Everyone who I play board games with has memories of playing classic games at Christmas time. The usual suspects of Monopoly and Cluedo are the main ones mentioned but for myself, coming from a family that loved word puzzles and horse racing, my memories also include ‘And They’re Off’ and trying to spell words my nan would approve of in Scrabble (awkward when you get the letters S,E,X and it’s the only word you can place).
Whatever our memories are we all agree that board games have evolved, no longer is it just about rolling a dice and moving a set amount of spaces, even word games are vastly updated (Breaking Games' Letter Tycoon being one of these).
One such game that looks at using the ‘mechanic of old’ is Scrooge: The Board Game. In this game you will move along the streets of London and try to outsmart Scrooge with the ultimate goal of being the first to make him a better person.
The guys behind this game have done some research and know a simple roll and move game may not stand up to other games in this day and age, so they have added a twist, while keeping it as close to possible as the games we all remember.
Yes, there are a lot of people who dislike monopoly, a bit of board game ‘snobbery’ has crept in recent years. Monopoly, Cluedo and more are and always will be games I can happily get out the box and set-up easily, meaning less set-up time keeping my kids engaged and my kids always ask to play these over some of the modern games I own.
I prefer games like Pandemic and Lords of Waterdeep, but my kid’s concentration levels are not at a point where they will sit past an hour or so UNLESS it involves dice. Yes my three-year-old Amelia loves dice and when a new game arrives it’s the first thing she checks for while my 10-year-old finds it so funny when someone rolls a bad move she can’t take her turn until she’s stopped her laughing fits.

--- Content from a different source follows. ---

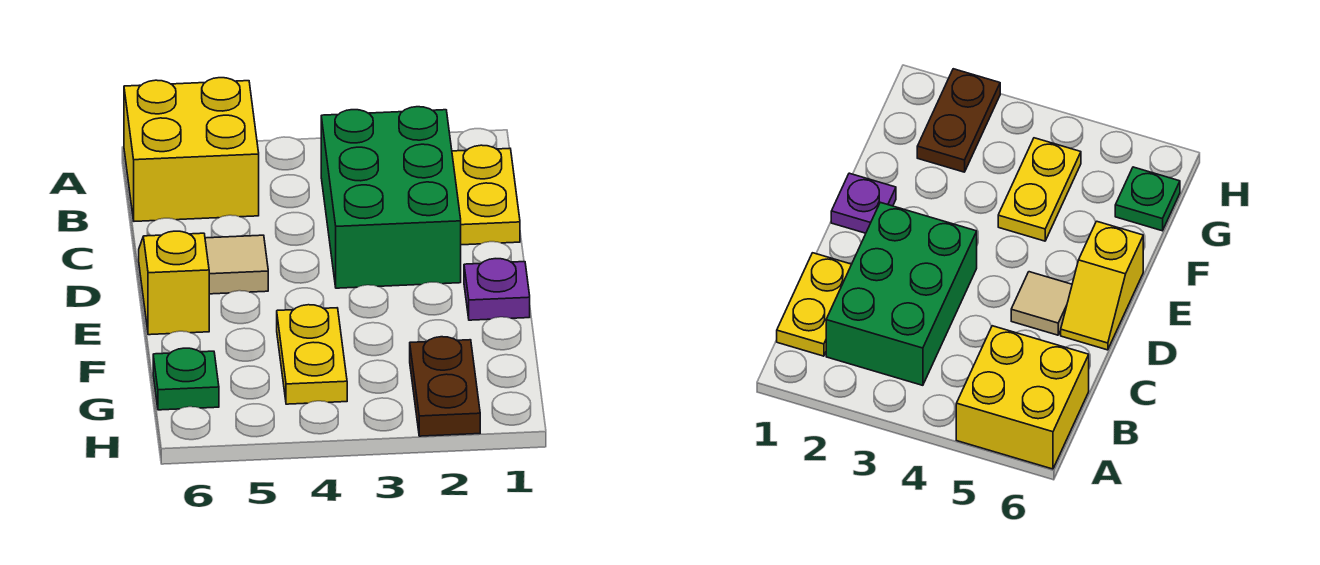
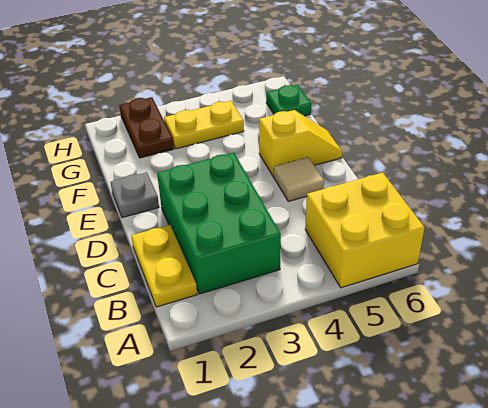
yellow slope D6:E6 level 1 top E -> yellow slope E5:E6 level 1 top 5
purple plate E1 level 1 -> grey plate E1 level 1
yellow plate F4:G4 level 1 -> yellow plate G3:G4 level 1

Dice, roll and move is far from dead. Monopoly has been around for years while some modern games are all the rage for a year and then are never seen again.
This means there is a market for Scrooge: The Board Game, besides what us ‘Modern’ gamers think. Without the Scrooge theme, I would not be as hopeful and interested as I am. This is because I love the Scrooge tale and have fond memories of it.
Scrooge: The Board Game
The difference with Scrooge: The Board Game and other roll and move games is before you roll the dice you decide if you want to move forwards or backwards. When you land on a street you must then carry out the action stated on the board. There are even minus numbers on the dice which can make your decision irrelevant and make you move in the opposite direction.
There are cards called ‘Scrooge’s bag of tricks’. These are cards that are given to the leading player and act as a hindrance. Ghost cards are another deck of cards, but these work in the opposite way and are an aid for players.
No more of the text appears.